Gerald Manar, deputy director for national service veterans at the VFW, said his officers can access their desks but vets cannot get in the buildings to see them.

"Nearly all service officers have had to cancel appointments with thousands of veterans today and are scrambling to find sites outside regional offices to meet with veterans and their survivors," he told Military.com. "We have been informed that interviews are being scheduled at VFW posts, a state veterans home, in libraries and other locations where they can find a table and some privacy. "

Though he has no exact numbers, Manar anticipates that hundreds of vets will go without the assistance they were counting on because of the furloughs and closings of regional offices.

Violante said that with no one certain how long the VA furloughs will continue, the DAV is looking in some areas for more permanent facilities from which to work.

"In Pittsburgh, we're set up in a parking lot, and it's going to be high-40s/low-50s tomorrow, and raining," he said.

VSO officials said eight days ago, as the government went into shutdown mode after Congress failed to pass a budget at midnight Sept. 30, they would continue to help veterans with paperwork even if they could not access their offices in federal buildings.

Some of those officials are now expressing anger over the shutdown and demanding Congress and the White House hammer out a compromise to end the impasse.

"Our nation's leaders need a reality check," American Legion National Commander Daniel Dellinger said in a statement released on Tuesday. "Do they really think they are serving the best interests of our veterans – or the best interests of all Americans – by forcing government agencies to shut down?"

The shutdown was triggered last week when the House refused to vote on a budget that did not include language amending or delaying certain provisions of the Affordable Care Act, also known as Obamacare.
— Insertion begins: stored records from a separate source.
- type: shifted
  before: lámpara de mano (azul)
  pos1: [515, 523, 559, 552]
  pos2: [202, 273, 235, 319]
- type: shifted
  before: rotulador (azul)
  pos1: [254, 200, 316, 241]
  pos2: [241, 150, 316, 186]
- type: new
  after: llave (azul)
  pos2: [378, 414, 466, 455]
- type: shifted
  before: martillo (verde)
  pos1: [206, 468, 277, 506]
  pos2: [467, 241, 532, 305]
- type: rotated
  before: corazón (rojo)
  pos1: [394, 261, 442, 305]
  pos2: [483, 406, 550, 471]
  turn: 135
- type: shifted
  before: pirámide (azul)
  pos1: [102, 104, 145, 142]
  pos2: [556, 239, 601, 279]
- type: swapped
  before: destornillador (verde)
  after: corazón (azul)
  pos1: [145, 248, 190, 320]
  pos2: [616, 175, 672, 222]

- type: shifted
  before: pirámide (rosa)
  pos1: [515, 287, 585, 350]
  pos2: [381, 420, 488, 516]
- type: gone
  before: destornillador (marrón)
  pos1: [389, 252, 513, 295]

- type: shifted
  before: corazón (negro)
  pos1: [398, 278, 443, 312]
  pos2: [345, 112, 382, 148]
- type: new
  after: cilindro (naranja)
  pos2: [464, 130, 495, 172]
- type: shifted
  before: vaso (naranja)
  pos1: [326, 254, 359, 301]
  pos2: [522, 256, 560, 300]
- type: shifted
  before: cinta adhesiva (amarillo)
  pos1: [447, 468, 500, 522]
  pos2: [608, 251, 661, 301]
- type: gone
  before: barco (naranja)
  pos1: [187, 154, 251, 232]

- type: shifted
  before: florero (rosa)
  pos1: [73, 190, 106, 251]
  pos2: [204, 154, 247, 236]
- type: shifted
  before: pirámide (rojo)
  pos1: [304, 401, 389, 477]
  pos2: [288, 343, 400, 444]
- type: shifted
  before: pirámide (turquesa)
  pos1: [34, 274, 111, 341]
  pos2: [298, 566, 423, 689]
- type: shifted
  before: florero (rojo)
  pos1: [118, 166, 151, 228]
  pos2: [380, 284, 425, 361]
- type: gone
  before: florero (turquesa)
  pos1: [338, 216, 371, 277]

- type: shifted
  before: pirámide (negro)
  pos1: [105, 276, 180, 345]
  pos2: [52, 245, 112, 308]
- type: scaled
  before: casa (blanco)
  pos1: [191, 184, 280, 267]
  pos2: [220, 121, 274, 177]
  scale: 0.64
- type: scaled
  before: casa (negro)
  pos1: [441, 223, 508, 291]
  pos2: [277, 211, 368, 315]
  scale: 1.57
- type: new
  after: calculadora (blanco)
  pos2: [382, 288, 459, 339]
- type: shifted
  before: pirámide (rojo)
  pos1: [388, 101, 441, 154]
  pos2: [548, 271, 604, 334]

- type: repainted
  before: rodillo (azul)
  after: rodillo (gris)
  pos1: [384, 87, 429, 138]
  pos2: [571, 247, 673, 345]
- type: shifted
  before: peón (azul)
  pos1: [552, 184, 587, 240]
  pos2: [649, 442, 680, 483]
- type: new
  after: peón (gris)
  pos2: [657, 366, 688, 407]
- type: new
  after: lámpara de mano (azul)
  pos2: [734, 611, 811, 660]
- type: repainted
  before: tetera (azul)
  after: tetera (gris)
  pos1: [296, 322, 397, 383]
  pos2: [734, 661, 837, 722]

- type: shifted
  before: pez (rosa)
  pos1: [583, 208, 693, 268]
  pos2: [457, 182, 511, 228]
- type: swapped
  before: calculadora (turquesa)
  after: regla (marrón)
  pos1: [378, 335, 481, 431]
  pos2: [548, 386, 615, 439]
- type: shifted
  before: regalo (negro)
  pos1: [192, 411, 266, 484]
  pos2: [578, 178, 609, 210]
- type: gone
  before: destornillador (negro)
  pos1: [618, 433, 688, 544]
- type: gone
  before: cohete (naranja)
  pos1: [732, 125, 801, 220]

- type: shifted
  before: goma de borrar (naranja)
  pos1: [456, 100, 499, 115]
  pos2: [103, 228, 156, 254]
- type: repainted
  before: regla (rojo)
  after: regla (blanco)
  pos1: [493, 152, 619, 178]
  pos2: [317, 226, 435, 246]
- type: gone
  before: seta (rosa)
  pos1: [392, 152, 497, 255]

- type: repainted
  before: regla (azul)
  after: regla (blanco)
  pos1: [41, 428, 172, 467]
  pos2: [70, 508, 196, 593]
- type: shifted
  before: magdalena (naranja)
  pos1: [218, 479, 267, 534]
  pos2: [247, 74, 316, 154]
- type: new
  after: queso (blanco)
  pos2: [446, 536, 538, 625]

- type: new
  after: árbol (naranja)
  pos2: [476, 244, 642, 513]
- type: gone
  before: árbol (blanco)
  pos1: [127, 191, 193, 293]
Since then, Congress passed and President Obama signed legislation enabling hundreds of thousands of Defense Department civilians to return to the job. House Republicans, who sponsored that legislation, then filed a bill to fund the National Institutes for Health to continue cancer treatment trials for children.

The administration and its supporters say the Republicans are filing piecemeal legislation intended primarily to take the heat off them for causing the shutdown and also benefit from the publicity that attends promoting bills for sick children and veterans.

The Democrats argue that Obamacare has been the law since 2010, has passed muster with the U.S. Supreme Court, and that any moves to change it should be handled through the normal legislative process, as any existing law.

But as the political, social and economic pain that goes with shutdown and furloughs take their toll, VSO leaders say they want an end to a political fight that makes pawns of servicemembers, veterans and their families.

"We don't want to get into a political fight, but you don't hold veterans and military families hostage," DAV Executive Director Garry Augustine told Military.com on Tuesday.

Last week, only days into the shutdown, VFW National Commander William Thien fired off a three-page open letter to Obama and the Republican and Democratic party leadership in the House and Senate demanding they "stop the political gamesmanship and do the job you were elected to do."

"Politics is the art of compromise and it is time for each of you to do just that," Thien said.